11. I quit my job. Sell my house. Buy another house. Move my shit across the country. My cat dies. My whole life changes. I don't write a word of my novel for five months.

12. October 2010, I'm teaching ENG 407 and I tell myself I am going to write 50,000 words of this damn novel. I am going to take the 40 pages I started with, which are in 3rd person, and I'm going to rewrite the whole thing in first person. Yes! I begin. About 20,000 words in, I realize that the novel probably won't work in first person, so I switch to third. I don't go back and change anything. I just keep going.

13. Nov. 30, 2010, I have a 50,000 word draft. It's just a rough sketch of what's going to happen. No actual usable pages.

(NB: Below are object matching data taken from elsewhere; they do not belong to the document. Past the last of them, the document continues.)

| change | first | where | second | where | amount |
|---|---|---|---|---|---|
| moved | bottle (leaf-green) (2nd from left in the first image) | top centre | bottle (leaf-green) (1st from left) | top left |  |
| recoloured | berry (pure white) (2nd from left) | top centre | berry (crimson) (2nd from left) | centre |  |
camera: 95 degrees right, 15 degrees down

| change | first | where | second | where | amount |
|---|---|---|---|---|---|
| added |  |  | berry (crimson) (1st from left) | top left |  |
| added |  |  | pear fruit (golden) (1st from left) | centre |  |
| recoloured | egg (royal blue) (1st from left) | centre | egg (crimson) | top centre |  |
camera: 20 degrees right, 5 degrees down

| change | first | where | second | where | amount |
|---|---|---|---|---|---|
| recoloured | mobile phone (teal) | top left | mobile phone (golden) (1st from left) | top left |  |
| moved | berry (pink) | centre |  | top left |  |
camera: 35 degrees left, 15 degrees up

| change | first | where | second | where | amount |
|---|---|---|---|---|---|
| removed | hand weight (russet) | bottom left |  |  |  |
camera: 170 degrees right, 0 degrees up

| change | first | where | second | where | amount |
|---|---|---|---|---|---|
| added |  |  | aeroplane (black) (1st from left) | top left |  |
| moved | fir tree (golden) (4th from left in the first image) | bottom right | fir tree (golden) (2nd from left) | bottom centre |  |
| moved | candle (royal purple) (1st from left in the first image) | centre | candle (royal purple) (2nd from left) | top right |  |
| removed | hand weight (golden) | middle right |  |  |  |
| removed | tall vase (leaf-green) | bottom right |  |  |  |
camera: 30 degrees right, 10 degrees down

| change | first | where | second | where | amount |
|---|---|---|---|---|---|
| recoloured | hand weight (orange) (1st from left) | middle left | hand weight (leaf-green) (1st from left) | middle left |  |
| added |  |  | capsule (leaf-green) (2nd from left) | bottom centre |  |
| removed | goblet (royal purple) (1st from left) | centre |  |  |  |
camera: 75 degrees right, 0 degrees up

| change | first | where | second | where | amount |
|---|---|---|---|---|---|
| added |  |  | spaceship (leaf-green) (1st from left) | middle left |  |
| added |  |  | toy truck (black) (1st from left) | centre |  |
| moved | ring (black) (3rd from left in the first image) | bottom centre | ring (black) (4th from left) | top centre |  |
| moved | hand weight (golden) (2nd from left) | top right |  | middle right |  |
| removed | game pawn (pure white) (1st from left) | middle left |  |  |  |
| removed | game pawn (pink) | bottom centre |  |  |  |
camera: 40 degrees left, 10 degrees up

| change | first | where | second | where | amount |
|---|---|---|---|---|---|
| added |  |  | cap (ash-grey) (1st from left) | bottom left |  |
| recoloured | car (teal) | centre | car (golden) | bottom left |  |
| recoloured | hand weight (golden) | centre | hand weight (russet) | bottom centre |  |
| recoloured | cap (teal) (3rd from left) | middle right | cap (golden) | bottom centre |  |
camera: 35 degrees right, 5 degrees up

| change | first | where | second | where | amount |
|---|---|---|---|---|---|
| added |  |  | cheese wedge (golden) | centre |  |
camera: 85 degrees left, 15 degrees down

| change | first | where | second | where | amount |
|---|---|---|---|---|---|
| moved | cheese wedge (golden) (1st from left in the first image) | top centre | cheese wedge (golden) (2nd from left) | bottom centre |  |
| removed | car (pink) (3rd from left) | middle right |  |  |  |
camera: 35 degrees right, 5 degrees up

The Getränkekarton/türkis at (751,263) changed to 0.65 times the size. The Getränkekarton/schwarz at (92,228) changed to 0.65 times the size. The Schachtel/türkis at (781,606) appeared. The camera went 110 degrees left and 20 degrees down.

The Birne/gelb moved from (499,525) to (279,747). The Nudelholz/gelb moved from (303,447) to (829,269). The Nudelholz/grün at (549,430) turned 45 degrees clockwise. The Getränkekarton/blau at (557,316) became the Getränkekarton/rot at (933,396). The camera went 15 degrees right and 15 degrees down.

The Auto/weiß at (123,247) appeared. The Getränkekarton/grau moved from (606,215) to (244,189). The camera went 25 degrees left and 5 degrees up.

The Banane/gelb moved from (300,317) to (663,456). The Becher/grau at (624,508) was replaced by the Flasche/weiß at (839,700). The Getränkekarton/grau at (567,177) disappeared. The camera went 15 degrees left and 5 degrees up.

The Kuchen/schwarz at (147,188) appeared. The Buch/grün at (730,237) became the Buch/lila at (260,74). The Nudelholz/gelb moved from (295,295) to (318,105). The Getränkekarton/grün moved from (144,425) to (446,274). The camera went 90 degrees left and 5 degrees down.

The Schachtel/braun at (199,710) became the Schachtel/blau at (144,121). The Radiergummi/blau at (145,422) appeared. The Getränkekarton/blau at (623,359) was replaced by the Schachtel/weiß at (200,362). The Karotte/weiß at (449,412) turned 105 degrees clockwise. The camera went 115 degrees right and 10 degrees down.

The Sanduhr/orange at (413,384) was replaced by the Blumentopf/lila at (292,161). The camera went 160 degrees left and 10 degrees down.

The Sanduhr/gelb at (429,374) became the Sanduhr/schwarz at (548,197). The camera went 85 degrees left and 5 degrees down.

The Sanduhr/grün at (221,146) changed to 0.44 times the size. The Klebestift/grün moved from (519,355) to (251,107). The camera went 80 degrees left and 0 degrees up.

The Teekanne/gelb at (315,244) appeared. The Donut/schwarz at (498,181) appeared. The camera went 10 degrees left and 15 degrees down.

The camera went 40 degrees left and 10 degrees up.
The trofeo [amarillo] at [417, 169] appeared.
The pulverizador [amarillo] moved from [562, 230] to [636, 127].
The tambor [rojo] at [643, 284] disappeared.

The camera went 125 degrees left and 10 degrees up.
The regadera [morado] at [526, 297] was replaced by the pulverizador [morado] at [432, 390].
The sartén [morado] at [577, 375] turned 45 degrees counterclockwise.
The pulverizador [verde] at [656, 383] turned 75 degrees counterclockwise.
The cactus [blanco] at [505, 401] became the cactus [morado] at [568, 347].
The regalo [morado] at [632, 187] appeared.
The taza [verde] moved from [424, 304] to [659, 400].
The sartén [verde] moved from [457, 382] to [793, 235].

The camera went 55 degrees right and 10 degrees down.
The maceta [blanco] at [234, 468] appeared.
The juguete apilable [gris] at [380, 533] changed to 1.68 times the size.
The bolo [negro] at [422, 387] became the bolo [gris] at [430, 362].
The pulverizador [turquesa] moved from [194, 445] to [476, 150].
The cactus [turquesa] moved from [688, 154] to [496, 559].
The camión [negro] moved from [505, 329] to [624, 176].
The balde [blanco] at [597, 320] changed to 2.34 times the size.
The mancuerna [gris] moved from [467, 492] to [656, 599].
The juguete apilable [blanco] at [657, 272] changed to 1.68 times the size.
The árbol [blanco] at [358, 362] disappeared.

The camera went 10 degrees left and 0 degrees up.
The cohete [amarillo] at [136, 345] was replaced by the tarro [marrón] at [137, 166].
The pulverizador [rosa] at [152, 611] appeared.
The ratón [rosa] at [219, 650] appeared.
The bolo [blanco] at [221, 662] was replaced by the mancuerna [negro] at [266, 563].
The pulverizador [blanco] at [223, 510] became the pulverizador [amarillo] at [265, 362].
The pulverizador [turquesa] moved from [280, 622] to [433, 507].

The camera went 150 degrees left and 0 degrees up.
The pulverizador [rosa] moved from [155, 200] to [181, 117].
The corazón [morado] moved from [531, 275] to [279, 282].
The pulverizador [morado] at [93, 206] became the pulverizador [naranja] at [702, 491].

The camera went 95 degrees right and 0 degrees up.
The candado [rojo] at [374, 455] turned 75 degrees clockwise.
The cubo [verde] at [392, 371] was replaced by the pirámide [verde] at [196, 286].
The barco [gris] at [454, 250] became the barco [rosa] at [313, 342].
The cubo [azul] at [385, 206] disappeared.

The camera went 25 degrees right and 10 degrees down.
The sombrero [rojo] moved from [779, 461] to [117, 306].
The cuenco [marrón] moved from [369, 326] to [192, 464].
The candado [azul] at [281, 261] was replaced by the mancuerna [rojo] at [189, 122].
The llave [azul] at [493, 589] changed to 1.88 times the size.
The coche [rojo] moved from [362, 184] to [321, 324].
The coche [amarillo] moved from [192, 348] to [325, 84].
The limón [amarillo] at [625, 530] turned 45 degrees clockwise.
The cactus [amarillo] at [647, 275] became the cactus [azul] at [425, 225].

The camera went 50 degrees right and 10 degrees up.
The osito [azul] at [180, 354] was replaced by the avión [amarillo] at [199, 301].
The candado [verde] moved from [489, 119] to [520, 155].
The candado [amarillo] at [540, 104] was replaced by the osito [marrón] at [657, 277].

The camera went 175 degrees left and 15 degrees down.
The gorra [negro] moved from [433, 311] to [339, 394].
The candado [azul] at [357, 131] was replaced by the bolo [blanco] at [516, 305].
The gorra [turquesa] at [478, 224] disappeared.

But I know what's going to happen now and I know what's going on in my character's head. This feels like progress, even though if you asked me to show you my novel, you wouldn't be able to make sense of it.

14. Dec. 2010. I apply for another grant for Book #4. Which is pretty stupid thing to do when you aren't done with Book #3 yet.

15. Jan 2011-June 2011, I am not noveling anymore, #amediting. I take the sketched chapters I banged out during Oct and Nov of 2010 and polish them smooth. I get about 175 good pages done. It's back in third person.

16. Somehow, I actually get the grant I applied in for in #14, which means I have to go out of state for a month and work on Book #4. I only write one chapter of Book #3 that month. Instead, I start getting excited about Book #4.

17. August 2011: I'm getting ready for my classes. My shoulder gets impinged and I have to get a cortisone injection. My grandparents have to be moved to assisted living. Book #1 is being made into a musical. I have to start thinking about applying for promotion. Still, I try to find time to edit Book #3,

18. September 2011, I try to come up with 3,333 edited words each week, just like you. Most weeks, I manage to accomplish this.

19. I realize my novel needs a frame. I start writing the outer frame. The 15 page introduction that I wrote in #8 above is now somewhere before Part III. Will this work? Anyway, I have another 10,000 words for my novel. I'm past p. 200.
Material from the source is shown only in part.